D. J. Bernstein - access_denied
http://www.aaronsw.com/weblog/djb
======
mikeryan
I have a feeling that a large portion of the best programmers work in absolute
obscurity.

I worked for a long time with guys that wrote embedded software. Absolutely
brilliant guys that never get their due because no one knows how they were.

------
rv77ax
Dennis MacAlistair Ritchie & Kenneth Lane Thompson.

thread closed.

------
mhd
What is this, the Hill Valley International Programming Tournament?

People have arguments like this all the time in the sports sector, and at
least there you can come up with all kinds of statistics and recordings, but
what do you have for programmers? If they produced Open Source, you might have
the end result of their work, but that would exclude a large part of the work
force. And even then, what are your points of measurements? Just the amount of
bugs? Total? Per year? Per line? Meh.

And as a final, somewhat unrelated note: Which I have nothing against Mr.
Bernstein himself, I've got a pretty low opinion of most djb fanboys I've
encountered in the past...

------
ErrantX
It's a lovely tribute to djb and you cant really fault it.

Except to say "best" is such a subjective thing as to make it useless.
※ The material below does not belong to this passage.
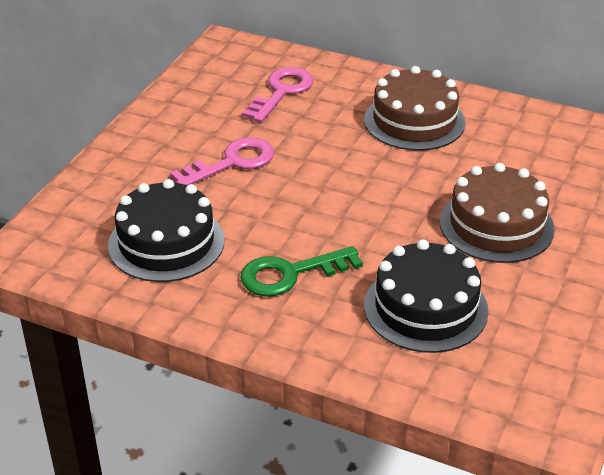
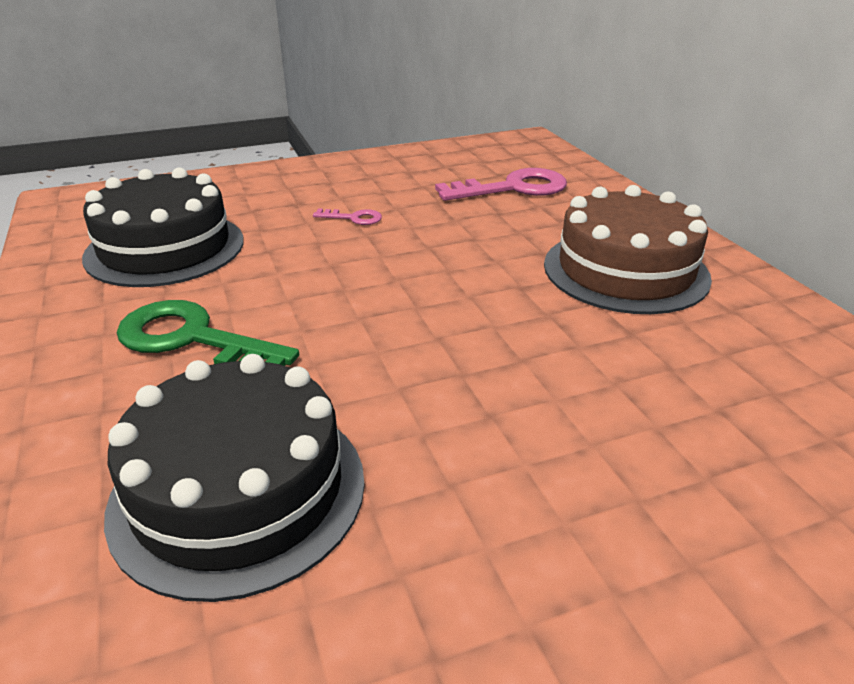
camera: 45 degrees right, 5 degrees down
(232, 163) = (353, 218): pink key -> pink key, size x0.47
(496, 225) = (542, 449): brown cake -> none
There are many programmers deserving of a "hall of fame" entry.

------
pilif
This is slightly off-topic as it's not about djb, but about qmail. Still:

I have some experience with qmail. While I agree that it's generally very nice
and certainly incredibly bug free, that quality comes at a price: Lack of
features.

The moment you start adding stuff: Server-side filtering (like sieve), LMTP,
virus checking, spam filtering, virtual users - all that stuff you need to run
a modern mail server - you will have to patch qmail.

And by manually patching your installation, you are picking up responsibility:
Now that you are not running stock qmail, but something you patched and
installed yourself, you will no longer be able to rely on your distribution
for security fixes and you'll have to keep updated and repatch yourself.

And while qmail is beautiful and bugfree, the same can not always be said for
the additional patches, so you WILL be patching.

If you get all the patches for the functionality you need to actually play
together that is.

If qmail solves your issue and you are prepared for this, then go with qmail.
If you need a ton of functionality built-into your mailserver, probably go
Exim and if you need good compromise between featureset, architecture and
security, then you'll probably take postfix.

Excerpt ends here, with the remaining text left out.